Durango celebrará durante este mes las seis décadas del descubrimiento de la Zona Arqueológica La Ferrería, -poseedora de la pirámide más septentrional del continente, cuna de asentamientos humanos provenientes de la cultura chalchihuites que datan del año 450 al 1400 de nuestra era-.

El Centro INAH Durango realizará para celebrar el 60 aniversario de esa zona, una serie de actividades dentro del Mes de la Arqueología, que incluye la exposición “Durango: descubriendo tus raíces”, con piezas encontradas en el sitio; conferencias, talleres, visitas guiadas, una ruta ciclista, rituales en temazcal y prácticas de yoga y meditación.

En un comunicado del Instituto Nacional de Antropología e Historia se añade que La Ferrería, declarada Zona de Monumentos Arqueológicos en 2002, considerada la frontera de Mesoamérica, contaba con la población más grande e importante del Valle de Guadiana en la época chalchihuite, cultura que habitó en una amplia área establecida desde el sur de Zacatecas hasta el norte de Durango.

Los últimos hallazgos en esa zona son los del antropólogo José Luis Punzo; entre estos: un entierro que localizó detrás de la pirámide, donde se aprecia la sacralización de los espacios, y un fogón que tenía un sol grabado, así como su investigación sobre la observación astronómica de los nativos de La Ferrería en fenómenos como el solsticio de verano y el equinoccio de otoño-invierno.

La trascendencia del sitio arqueológico, según la investigadora del Centro INAH Durango, Cindy Sandoval, radica en el papel que La Ferrería jugó como un centro social-ritual, además de haber contado con la mayor concentración de población en el Valle de Guadiana durante la época chalchihuite. “Fue un punto de convergencia de las aldeas asentadas en el valle y punto de cruce entre pueblos que venían del norte al sur y viceversa”.
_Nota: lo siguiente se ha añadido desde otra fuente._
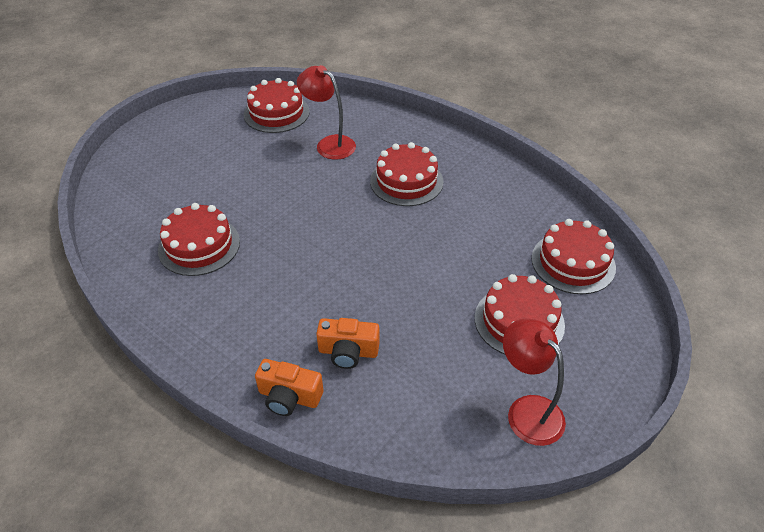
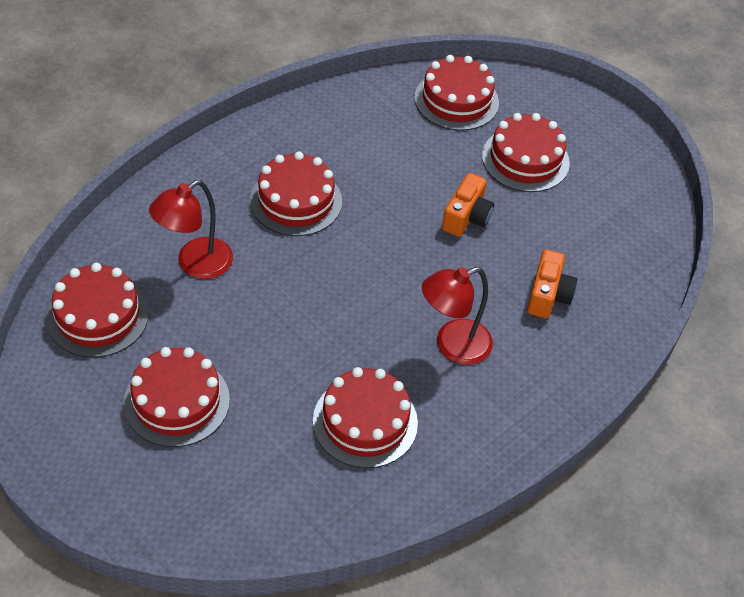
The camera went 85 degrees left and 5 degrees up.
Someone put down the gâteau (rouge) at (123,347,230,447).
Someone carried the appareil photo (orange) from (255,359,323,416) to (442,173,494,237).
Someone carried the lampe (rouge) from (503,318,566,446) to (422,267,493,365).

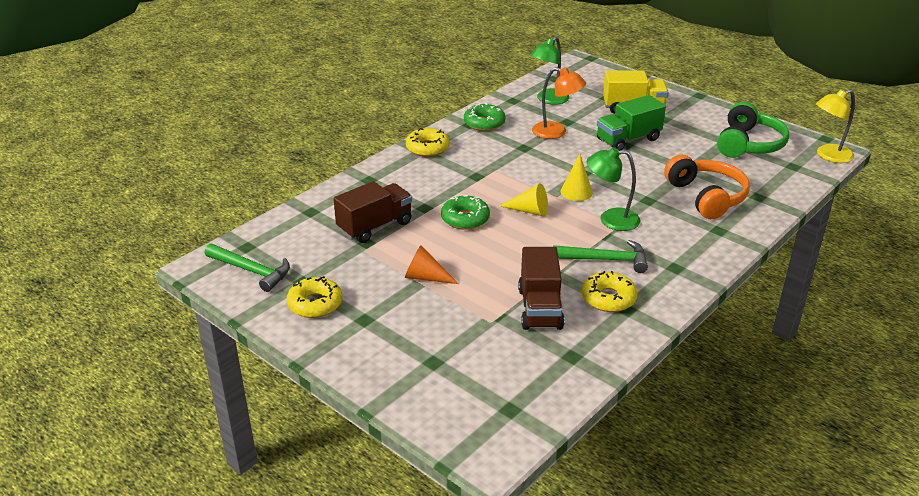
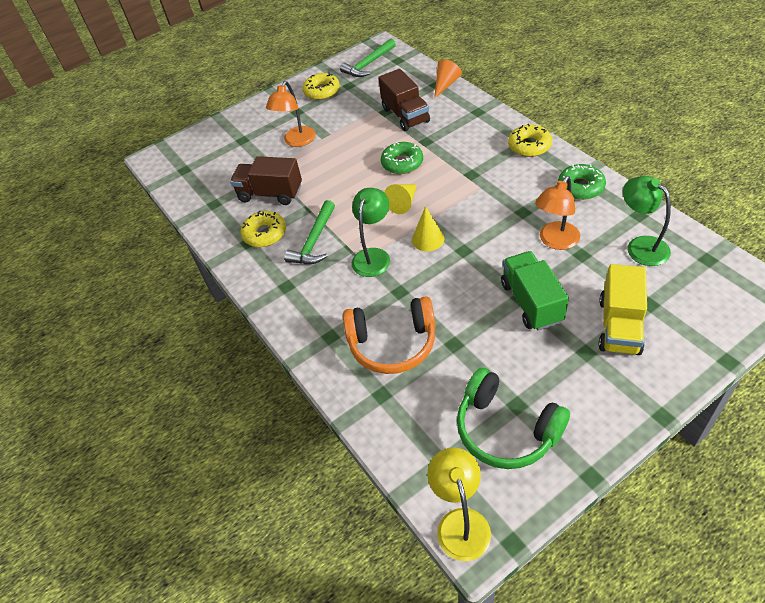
The camera went 110 degrees right and 15 degrees up.
Someone put down the lampe (orange) at (266,81,316,147).
Someone carried the cône (orange) from (405,245,459,284) to (434,60,462,99).

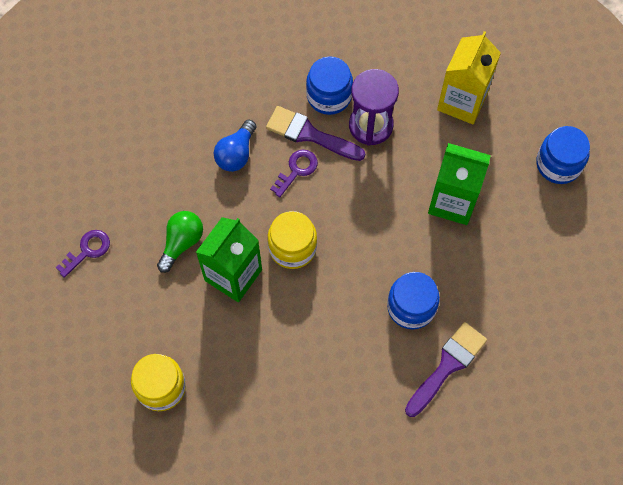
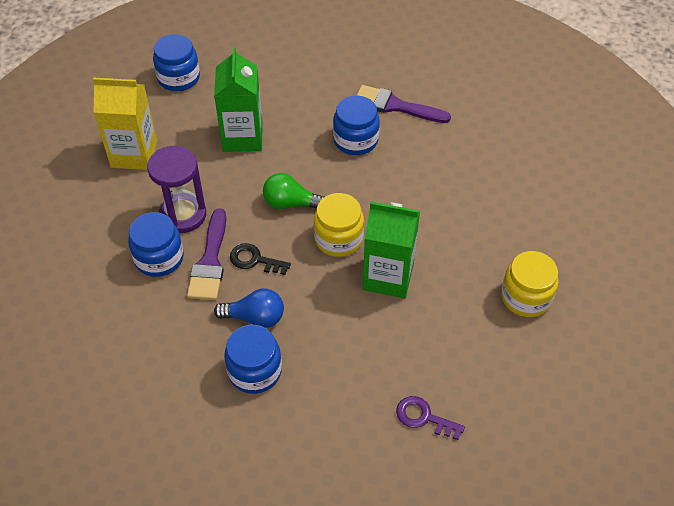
The camera went 110 degrees left and 15 degrees down.
Someone put down the bocal (bleu) at (224,325,282,394).
Someone carried the ampoule (vert) from (157,211,203,273) to (263,173,324,209).
Someone repainted the clé (violet) at (270,150,318,197), which became the clé (noir) at (230,243,291,275).

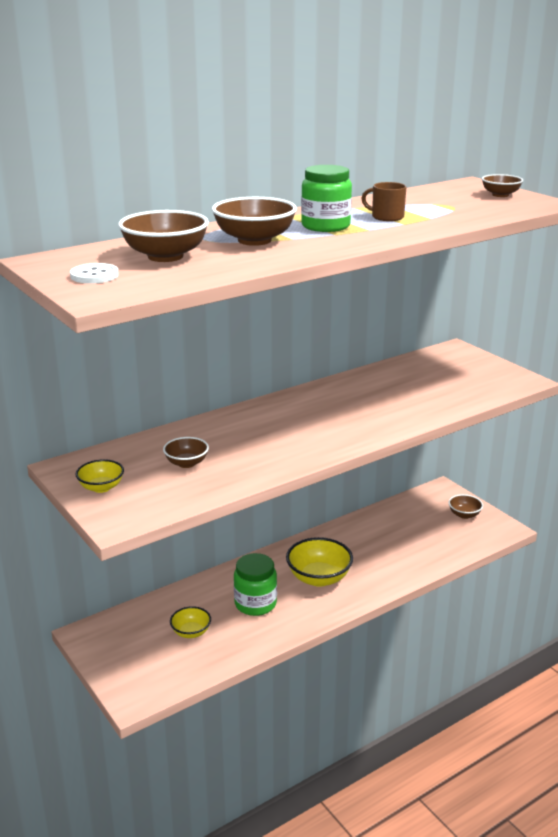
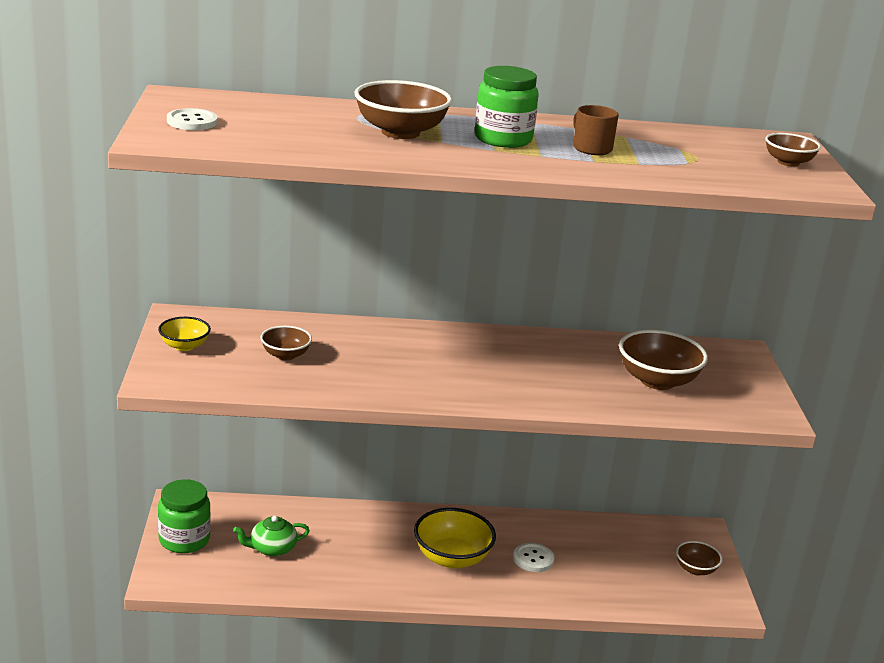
The camera went 30 degrees right and 0 degrees up.
Someone put down the bouton (blanc) at (513,543,555,572).
Someone carried the bol (marron) from (118,210,209,262) to (619,330,708,390).
Someone carried the bocal (vert) from (234,553,277,616) to (158,479,211,553).
Someone swapped the bol (jaune) at (170,606,211,638) for the théière (vert) at (233,516,310,556).

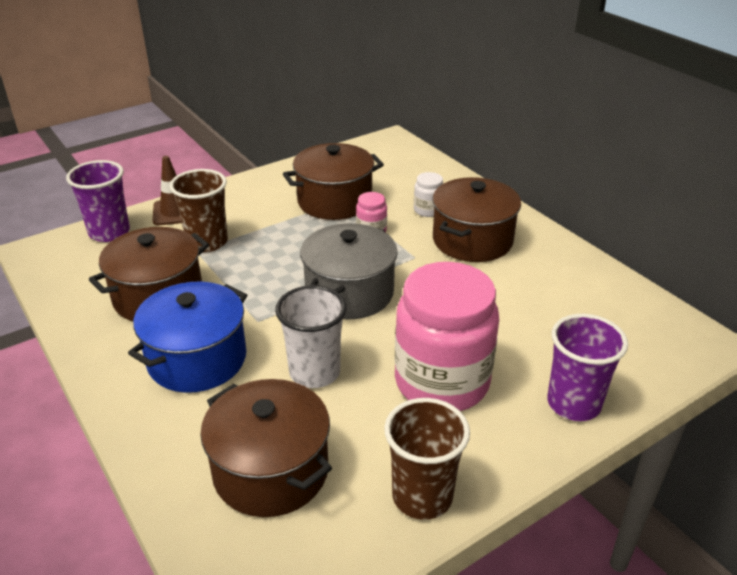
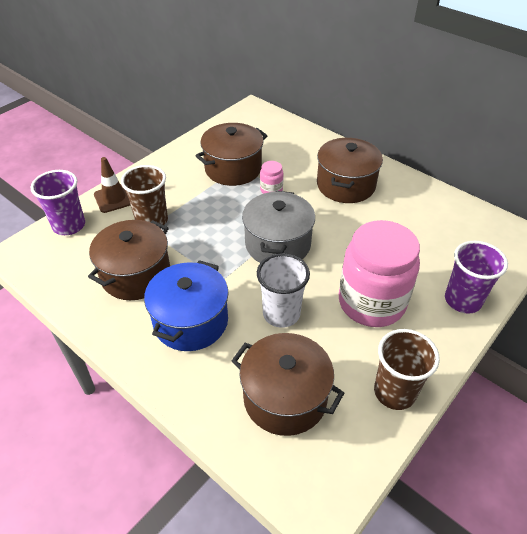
The camera went 15 degrees left and 10 degrees up.
Someone took away the bocal (blanc) at (414,172,443,217).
Otro rasgo notable es la orientación de su pirámide en los puntos solsticiales y equinocciales. Como la de los teotihuacanos, las construcciones de la cultura chalchihuites que ocupó La Ferrería, seguían el curso de los astros, agregó Sandoval.

Actualmente se trabaja en la conservación y difusión del sitio arqueológico, ya que según la especialista, hace falta concientizar a la población sobre su patrimonio, ya que mucha gente no lo conoce.

La también responsable del rescate arqueológico, adelantó la intención de excavar otras estructuras, además de hacer un estudio de procedencia de materiales y uno de paleodieta, para saber qué comían los integrantes de la cultura que se asentó en La Ferrería, y a futuro, uno de ADN para saber más sobre los rasgos de los habitantes de la zona.

“Queremos hacer un análisis petrográfico de la cerámica doméstica, no ritual, para saber su procedencia, lo que nos ayudaría a revelar y terminar con los mitos de que las culturas del norte eran nómadas, primitivas y salvajes, y que no tenían asentamientos como los de las culturas mesoamericanas”, refirió Cindy Sandoval.